Love the cherry picking and assumptions... Funny that you think all portraits are taken in a studio with perfect lighting. Let's all jump to conclusions and make assumptions just to prove our points. I can see this thread has caused you pain and you are angry. You deserve the best sensor money can buy, sorry you feel so cheated by Canon... it must be terrrrrrible to live with such inferior gear. You should jump right on this A7r, just check out those numbers or the two next to it.

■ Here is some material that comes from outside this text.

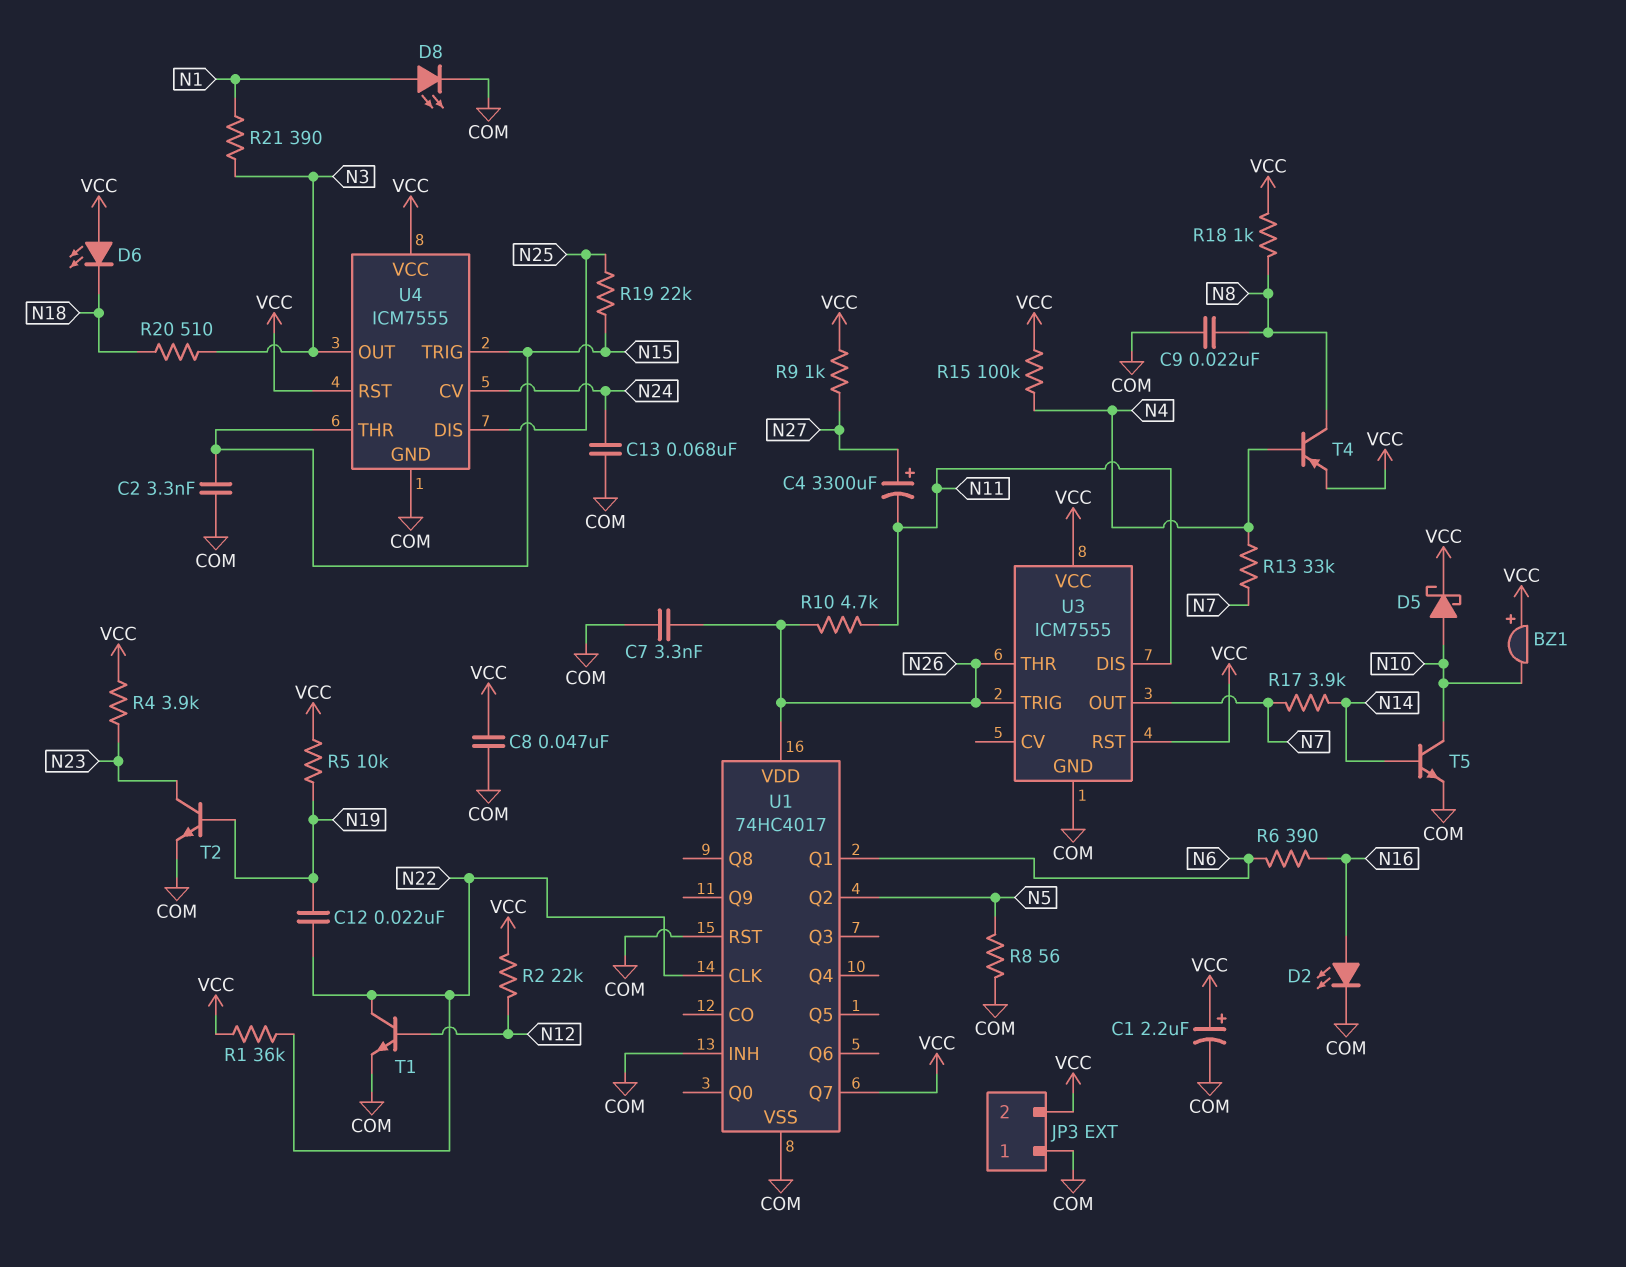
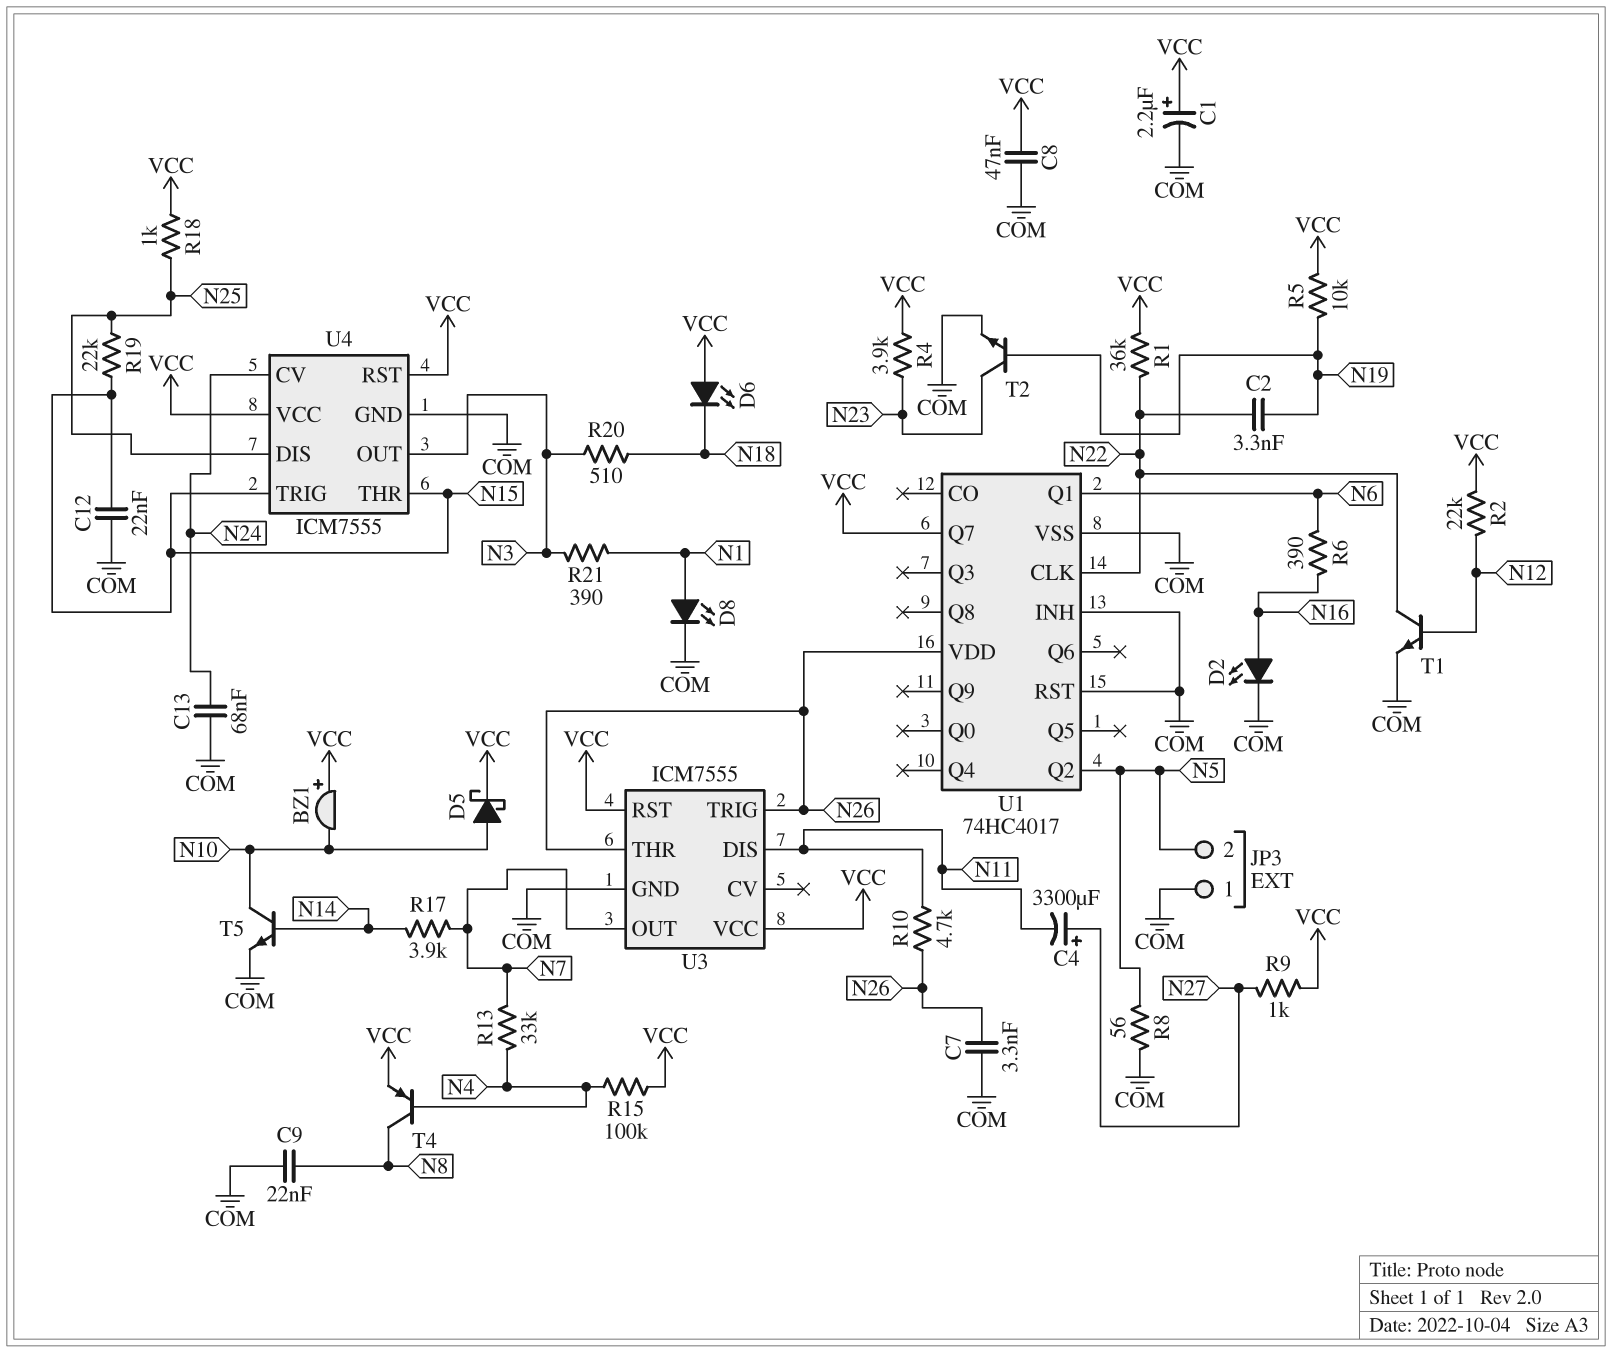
C2: 3.3nF (COM, N15) -> 3.3nF (N19, N22)
C12: 22nF (N19, N22) -> 22nF (COM, N15)
JP3 pin 2: VCC -> N5
R18: 1k (N8, VCC) -> 1k (N25, VCC)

The fallacy is that there is perfect camera out there, the greener grass. I own Sony, Canon, Nikon, Fuji and Leica products. They all have pluses and minuses. They are tools and everyone makes their own decisions about what they need/want. If the perfect sensor is all that matters to you... then every few months dump your current selection, head to DXO and sign up for the newest one on top of the pile. You can then sit in your room, fondle it, take tons of ISO test shots and analyze the results to your hearts desire. That is until the next latest and greatest trashes your precious.


----------



## traveller (Nov 1, 2013)

I find it hilarious that a DXO Mark report that effectively states the new A7R has the same sensor as the (nearly two year old) D800, has reignited the same tired old tirade that we had back then. If you still haven't made up your mind which system to shoot with, you've expended far to much energy worrying! :


----------



## Rienzphotoz (Nov 1, 2013)

traveller said:


> I find it hilarious that a DXO Mark report that effectively states the new A7R has the same sensor as the (nearly two year old) D800, has reignited the same tired old tirade that we had back then. If you still haven't made up your mind which system to shoot with, you've expended far to much energy worrying! :


Good one


----------



## Apop (Nov 1, 2013)

traveller said:


> I find it hilarious that a DXO Mark report that effectively states the new A7R has the same sensor as the (nearly two year old) D800, has reignited the same tired old tirade that we had back then. If you still haven't made up your mind which system to shoot with, you've expended far to much energy worrying! :



Indeed, but I don't really get the debate...
Unlike with Nikon back then, I doubt people even talk about switching to Sony...
For a canon users this actually is such a great development, those that have been dreaming about a canon high mp body, or a FF mirrorless, this is a chance to get it before christmas, only with a sony badge.

I think for us canon users, if we crave for many MP in small body, I think some reviews on how usable the metabones adapter is would be nice( not speedbooster but just adapter), Thecamerastore tv talks about it for a while, downside bulk and slow af, but it seems to work.

As a current 1dmkiv owner, I am kind of deciding between a 5dIII and a7r for the coming trip
The 5dIII is looking like the one to buy and then sell again after the trip (much less expensive than renting)
It is better at pretty much everything but the MP/size. The big downside to the 5dIII is memory card usage when shooting raw video. It will be a nightmare transfering to laptop every day ( like 200-300gigs minimum ).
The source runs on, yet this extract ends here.